Photo: iStock
China's exports to the US keep rising despite trade war tariffs and Covid-19 lockdowns in China. Photo: iStock

China’s bloated trade surplus with the rest of the world shrank last month, but not with the United States. President Donald Trump has mounted a personal crusade to bring the US deficit down with the world’s second-largest economy.

In May, the figure swelled to US$24.6 billion, which was almost all of China’s total surplus of $24.9 billion. Between January and May, it hit $104.8 billion, while last year it was a record $375.2 billion.

Despite three rounds of trade talks, tension between Washington and Beijing has increased.

Tit-for-tariffs on an array of products worth at least $100 billion have been rolled out by the US and China with the White House announcing it was ready to raise the ante in this high-risk game of diplomatic poker by targeting another $100 billion of imported goods.

The strength of China exports to the US might even have been fueled by the escalating trade dispute with Washington.

“The particularly strong May figures are due to uncertainties from the trade negotiations,” Iris Pang, an economist at the financial group ING in Hong Kong, told Bloomberg news agency.

“Export risks are mounting, so the exporters expedited importing components for re-export,” she added.

Overall, exports jumped 12.6% in May, which was slightly slower than in April, China’s General Administration of Customs reported on Friday.

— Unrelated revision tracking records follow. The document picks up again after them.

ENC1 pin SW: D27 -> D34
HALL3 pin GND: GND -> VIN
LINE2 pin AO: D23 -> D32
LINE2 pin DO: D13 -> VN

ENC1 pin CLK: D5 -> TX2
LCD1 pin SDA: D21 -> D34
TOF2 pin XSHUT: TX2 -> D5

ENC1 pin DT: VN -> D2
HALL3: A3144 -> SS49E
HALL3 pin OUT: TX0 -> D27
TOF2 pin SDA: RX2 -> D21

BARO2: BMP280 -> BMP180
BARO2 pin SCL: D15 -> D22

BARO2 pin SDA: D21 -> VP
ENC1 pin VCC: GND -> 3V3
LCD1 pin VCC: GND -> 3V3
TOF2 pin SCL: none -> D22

Shipments to the US were up 11.6%, the highest level since February.

On the flip side, global imports increased 26% last month compared with a 21.5% in April.

This was fueled by demand for computer chips, or semiconductors, as well as commodities, including agricultural goods, crude oil, copper ore and liquified natural gas.

Still, the semiconductor figures are interesting, particularly in the light of China’s disputes with the US and the European Union about technology and “intellectual property” violations.

“Even if a trade war is avoided, Chinese trade growth is still likely to edge down over the coming year as the global economy loses momentum and headwinds to domestic demand from slower credit growth intensify,” Julian Evans-Pritchard, a senior China economist at Capital Economics, told Reuters.